Лошади взяли с места машистой рысью — он пошатнулся, но продолжал стоять в повозке. Работник щёлкнул кнутом, погнал со двора овец, их блеяние походило на человеческий стон. Коровы не поспевали за повозками, и коней пришлось придержать, хотя и очень хотелось сократить минуты расставания.

Байбарин направлялся в станицы, которые не признали комиссародержавие, и там, по слухам, собирались антибольшевицкие силы. Первые дни путники держались Илека, на котором ноздревато припух, приобрёл оттенок серы подтаявший сверху лёд. Потом стали забирать севернее, и вот по правую сторону завиднелись придавленные линии грудящихся кряжей.

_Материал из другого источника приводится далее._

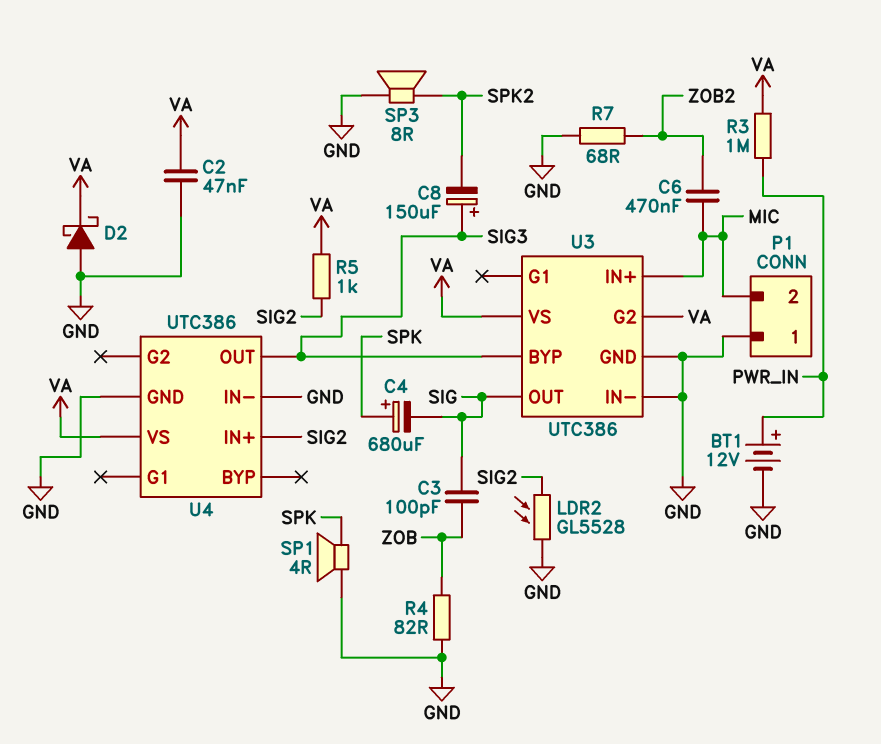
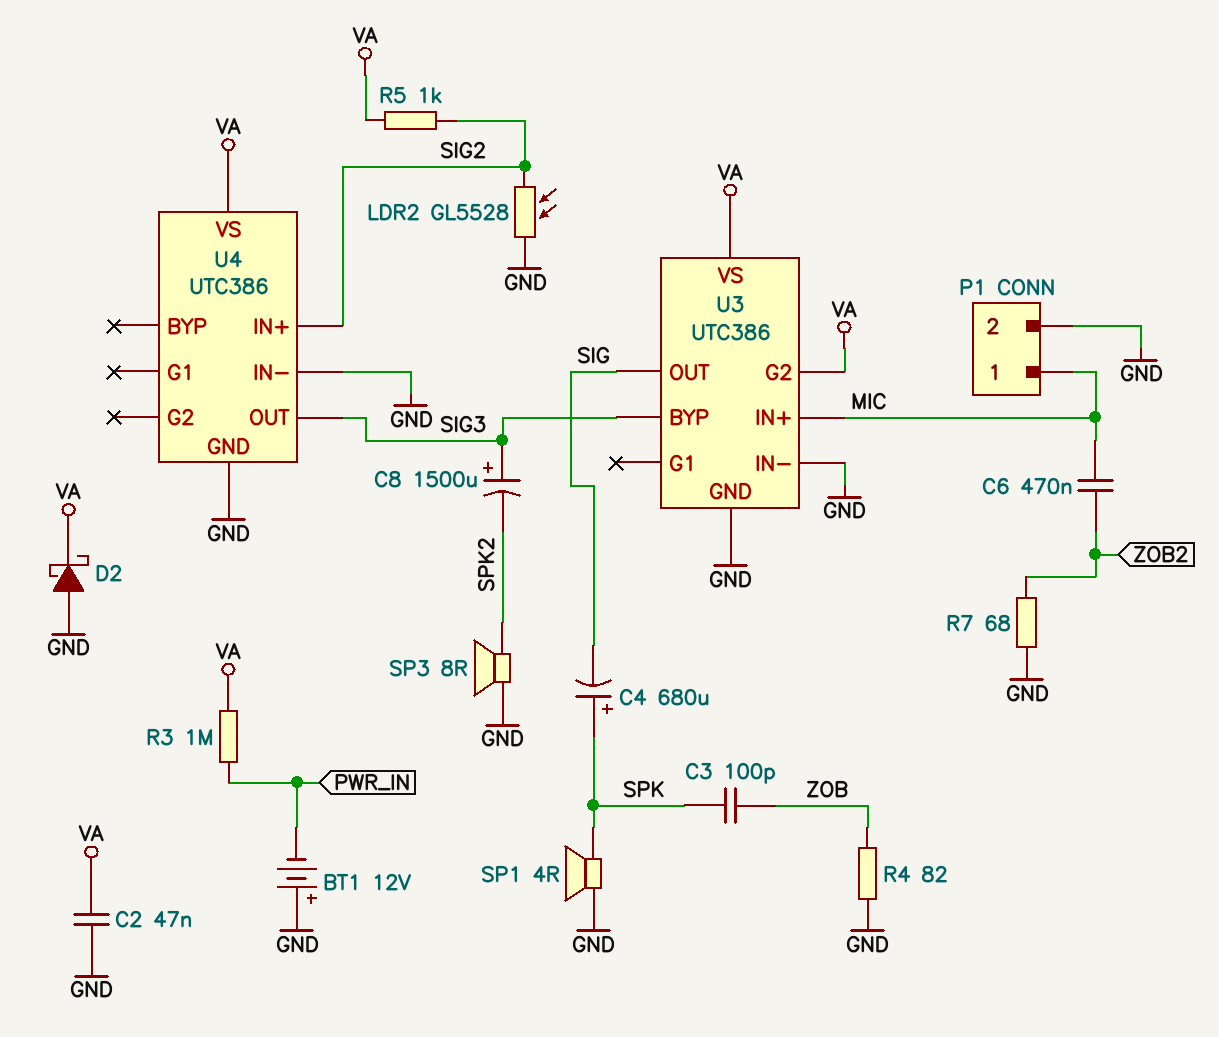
BT1: 12V (plus PWR_IN, minus GND) -> 12V (plus GND, minus PWR_IN)
C3: 100pF (SIG, ZOB) -> 100pF (SPK, ZOB)
C8: 150uF (plus SIG3, minus SPK2) -> 1500uF (plus SIG3, minus SPK2)
P1 pin 1: GND -> MIC
P1 pin 2: MIC -> GND

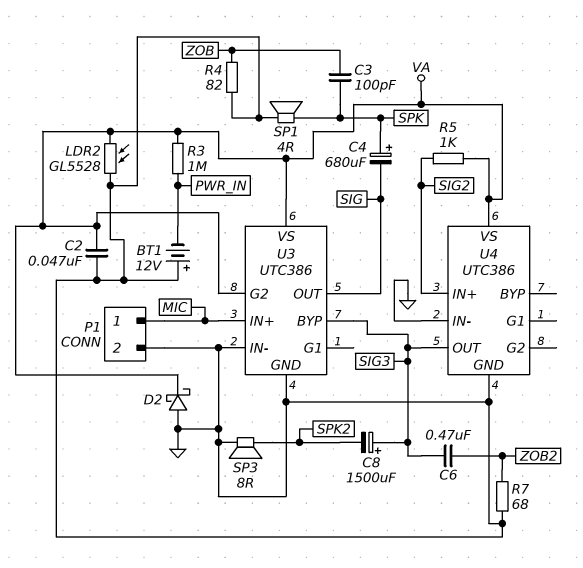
C6: 470nF (MIC, ZOB2) -> 470nF (SIG3, ZOB2)
LDR2: GL5528 (GND, SIG2) -> GL5528 (GND, VA)

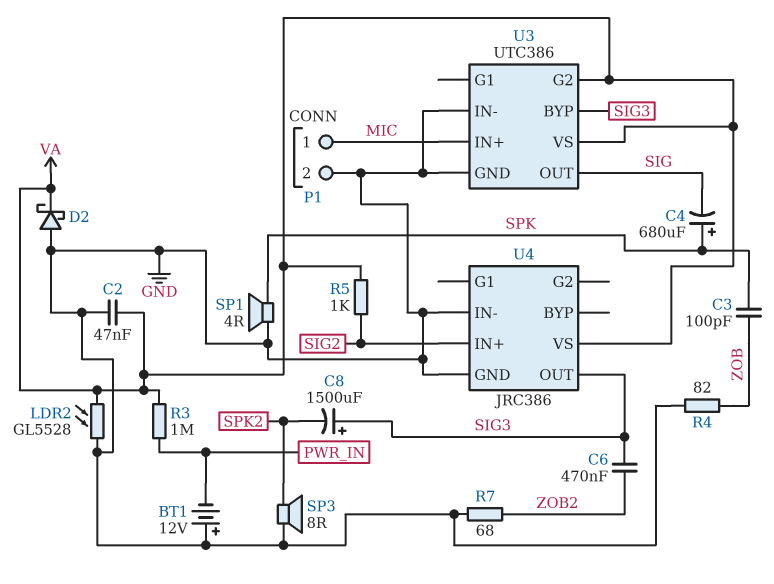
U4: UTC386 -> JRC386

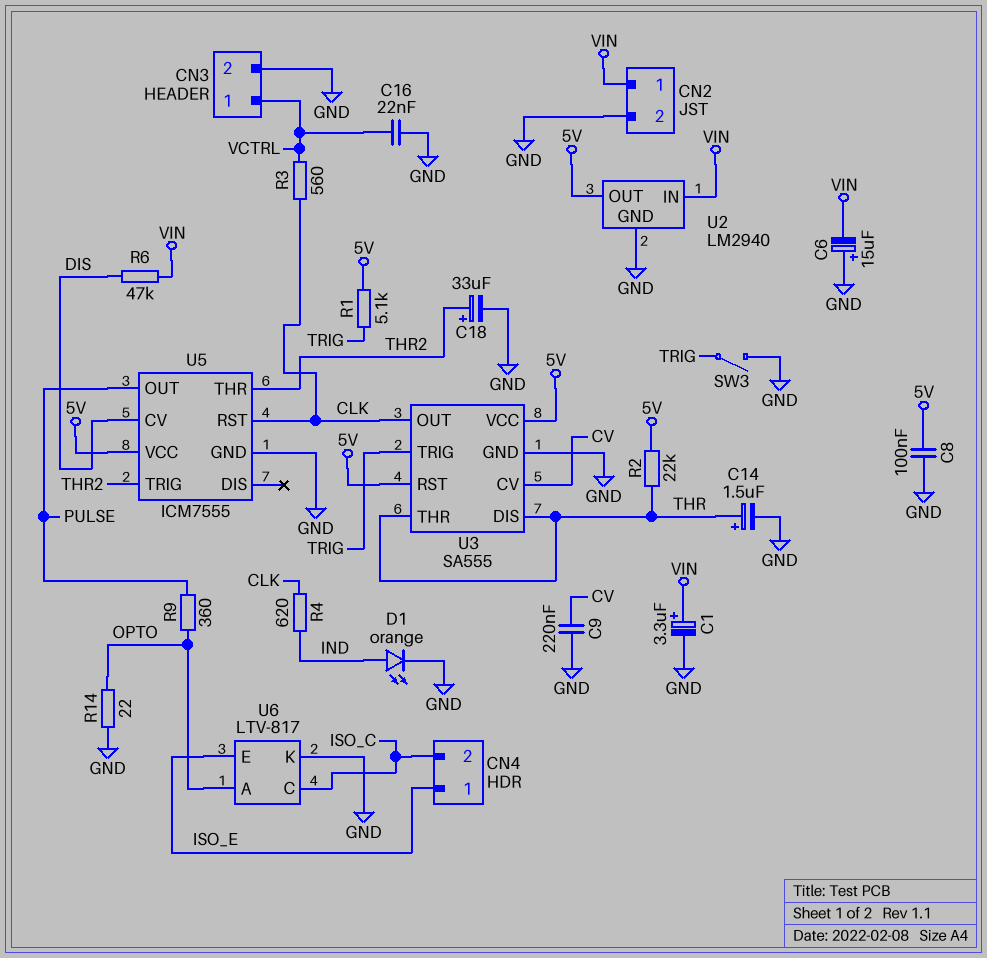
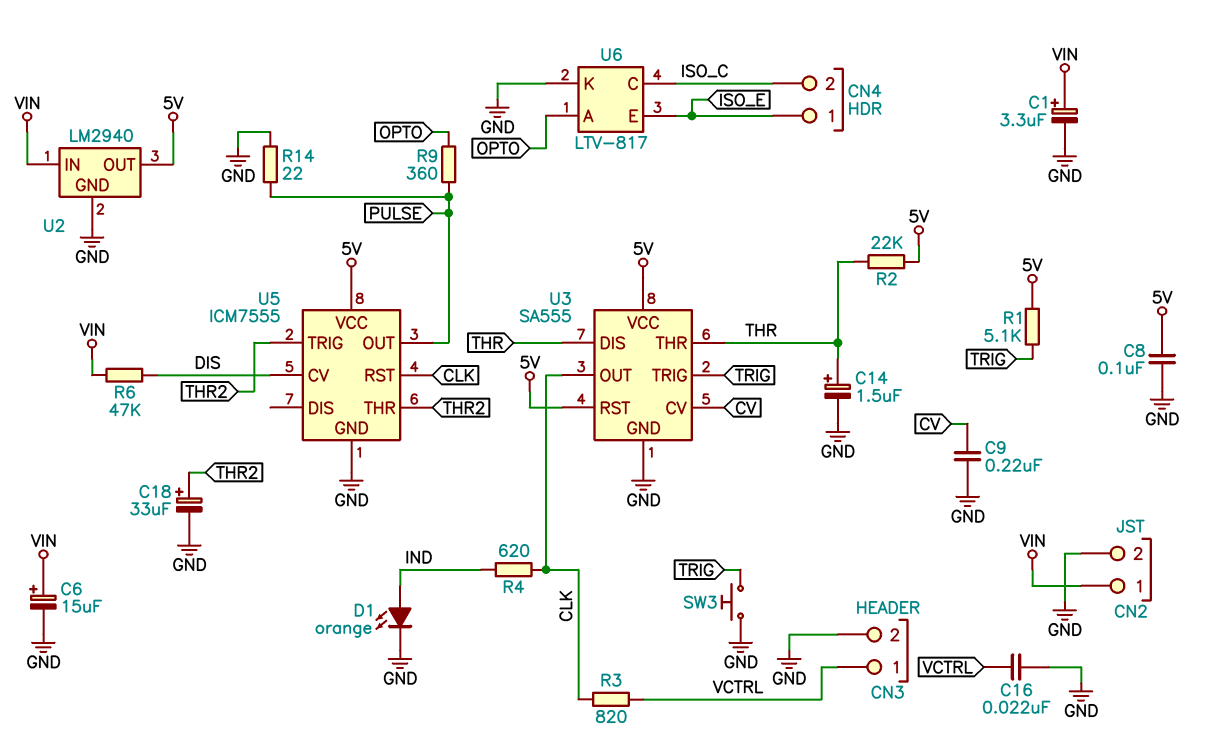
C6: 15uF (plus GND, minus VIN) -> 15uF (plus VIN, minus GND)
R3: 560 (CLK, VCTRL) -> 820 (CLK, VCTRL)
R14: 22 (GND, OPTO) -> 22 (GND, PULSE)
SW3: switch (GND, TRIG) -> button (GND, TRIG)

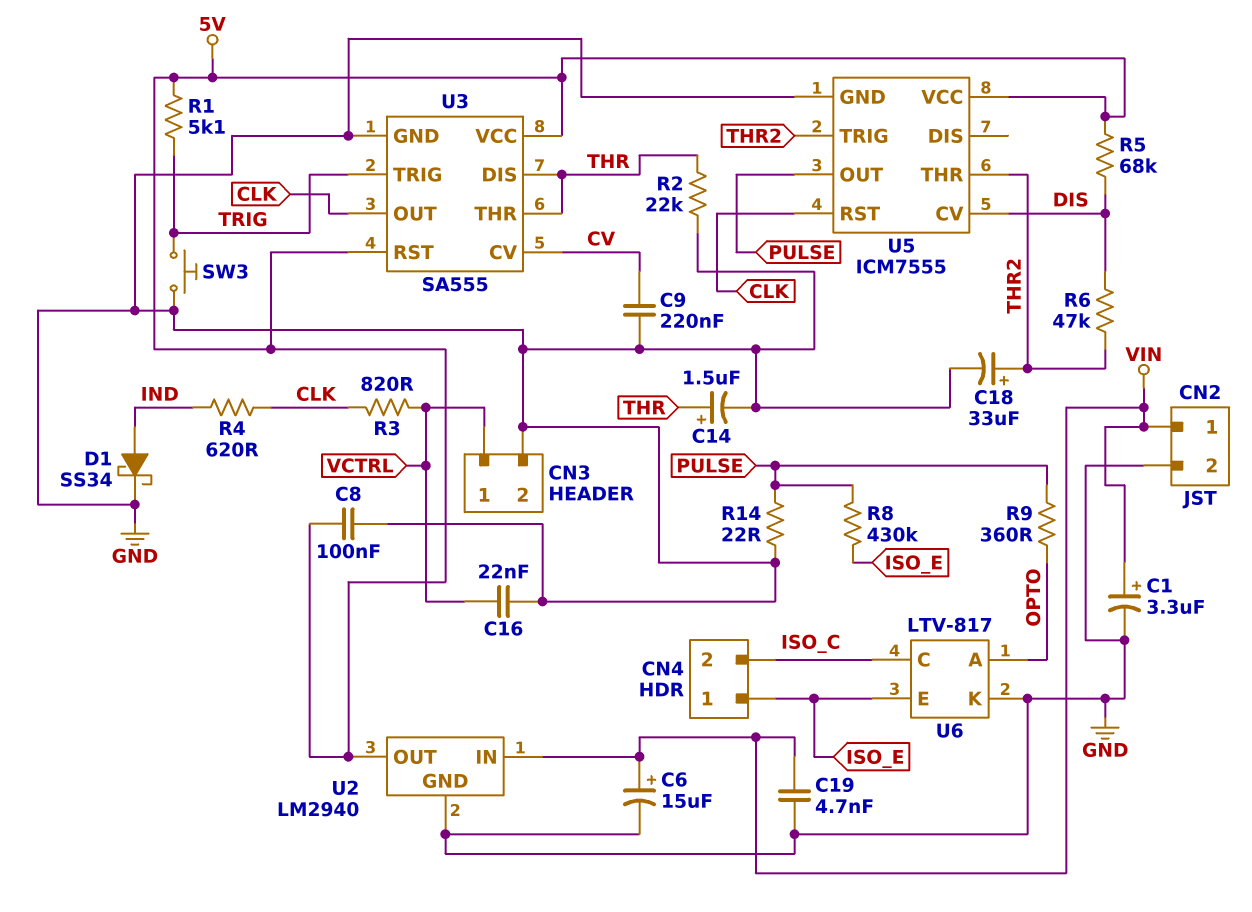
C19: none -> 4.7nF (GND, VIN)
D1: LED orange (A IND, K GND) -> schottky SS34 (A IND, K GND)
R2: 22k (5V, THR) -> 22k (GND, THR)
R5: none -> 68k (5V, DIS)
R6: 47k (DIS, VIN) -> 47k (DIS, THR2)
R8: none -> 430k (ISO_E, PULSE)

Низовой ветер обжигал холодом, и подмороженная ночью дорога не раскисала. Лошади шли размеренным шагом, под колёсами хрупко шуршал, сдавливаясь, сшитый ледком грунт. Часа в три пополудни поравнялись с зимовьем; огороженный плетнём загон пуст — казаки угнали скот, зная, что иначе его реквизируют красные.

Прокл Петрович слез с козел, заглянул за плетень: посреди загона темнела мёрзлая земля, местами покрытая навозом, а по сторонам ещё лежал снег, поблескивала ледяная корка.

— Хозяева отменные — потрудились и корм увезти! — сказал с похвалой и вместе с тем с сожалением: своего-то корма надолго не хватит.

Работник живо откликнулся:

— Увезли, да не всё! Сейчас увидим… У казака душа без скупости! Раздольем избалована. — Он перемахнул через городьбу, проломал руками тонкую корку, разгрёб снег и поднял охапку слежавшегося сена.

Варвара Тихоновна истово возблагодарила Бога. Муж её открыл ворота, и овцы, чуя сенный дух, устремились в загон. Мужчины кидали им огромные охапки сена, и Прокл Петрович соглашался со Стёпой, что оно — «тёплое, как на печи полежало!» Глядя на свою бездомную скотину, что с хрустом пожирала корм, Байбарин готов был заплакать от радости и оттого, что это чувство так щемяще-хрупко.

В сторожке развели огонь, подвесили котелок на треножнике, и хозяин опять поспешил к овцам — подбрасывал, подбрасывал им сено. Дыхание обступивших животных волновало его, он наклонялся и с нежностью трепал рукой шерсть на их спинах.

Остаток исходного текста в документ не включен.